Pursued by more of the black liquid, they run to reach the only room they haven't seen on the ground floor and notice that it's much smaller than it should be. The wall on one side sounds hollow, but they have no tools to break it down. So they once more use the doll house and simply break down the wall there. They find another room that contains a big elevator platform and use it.
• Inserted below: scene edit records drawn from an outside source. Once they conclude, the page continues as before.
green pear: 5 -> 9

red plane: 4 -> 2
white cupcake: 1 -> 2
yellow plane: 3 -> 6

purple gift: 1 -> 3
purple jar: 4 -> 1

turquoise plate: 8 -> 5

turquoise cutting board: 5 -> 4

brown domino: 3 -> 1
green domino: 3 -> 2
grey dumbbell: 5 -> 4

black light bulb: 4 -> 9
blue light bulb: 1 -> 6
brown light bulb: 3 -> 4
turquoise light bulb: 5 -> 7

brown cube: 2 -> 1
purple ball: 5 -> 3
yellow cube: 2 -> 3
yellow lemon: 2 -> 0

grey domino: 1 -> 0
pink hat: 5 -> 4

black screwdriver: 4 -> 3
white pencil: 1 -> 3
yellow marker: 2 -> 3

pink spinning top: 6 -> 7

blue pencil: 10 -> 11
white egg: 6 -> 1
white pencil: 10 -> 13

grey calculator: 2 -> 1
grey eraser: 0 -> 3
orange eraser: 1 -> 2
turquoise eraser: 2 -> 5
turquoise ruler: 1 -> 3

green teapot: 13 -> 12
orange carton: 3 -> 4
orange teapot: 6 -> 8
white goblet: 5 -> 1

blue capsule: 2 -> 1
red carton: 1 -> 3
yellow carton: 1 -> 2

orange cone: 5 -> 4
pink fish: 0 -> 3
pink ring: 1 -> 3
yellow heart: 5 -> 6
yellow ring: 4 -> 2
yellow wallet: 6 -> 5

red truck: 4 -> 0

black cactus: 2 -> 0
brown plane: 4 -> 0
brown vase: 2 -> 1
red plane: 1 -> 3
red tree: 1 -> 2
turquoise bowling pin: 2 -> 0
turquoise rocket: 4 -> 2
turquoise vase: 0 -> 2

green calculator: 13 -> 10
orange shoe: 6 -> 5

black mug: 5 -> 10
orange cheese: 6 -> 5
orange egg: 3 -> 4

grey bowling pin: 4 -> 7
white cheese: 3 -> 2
In the basement, they find a tunnel, well-built and with electric light. They follow it to the cistern they were told to find and there, they see a sort of lectern with a huge book on it and a big well that emits a strange white glow. Both can be reached by following a footbridge across the cistern. The book contains a ritual that gives eternal life and all that is needed for its completion are two living sacrifices. Armin, the dead boy who ran into Schwarz when he tried to escape the orphanage, apears from the well and warns them: Doctor Haensler and the nurses are on their way. They come towards the cistern, the nurses burned and crippled, Haensler with black liquid dripping from his mouth and nose.

Gero attacks Haensler with the mace and misses, but causes a gruesome wound nonetheless. Emilie appears once again and urges Schwarz to complete the ritual, to give the required blood to Haensler. The doctor does as he is told, reading aloud from the book in a language he doesn't speak and yet understands. When he's finished, he cuts his hand on the lectern and splashes Haensler with his blood. Haensler once more is completely alive, while the nurses catch fire and fall into the cistern, where they dissolve.

Schwarz and Gero attack Haensler, who is not only alive but mortal again. Schwarz cuts his throat and Haensler dies. At the same moment, the walls of the well crumble and they find themselves surrounded by the ghosts of the children and Emilie. Schwarz is given the picture that was hung in the entrace wall, but it has changed and now shows happy children in front of a brightly painted, friendly house. As a last favour, Emilie open another tunnel that leads Schwarz and Gero away from the collapsing nursery. They come out into the park surrounding the nursery and see that it is once more the burned ruin it should be.


what happens next

The doll house was an incredibly powerful object and once we had figured out that we could change the real house with it, things took a turn towards the surreal. We usually don't do much metagaming and really, we didn't do it here either. There was metagaming, but it was all done in character.

The GM admitted that he had painted himself into a corner with that story. He simply couldn't stand to see us mess up and doom the children and would have given an unusual amount of help. But we managed fairly well on our own. In any case, it was a story that got to us all and when we had finished, we took a while to just sit and talk about it. Not that we don't do that anyway, but this time we need it.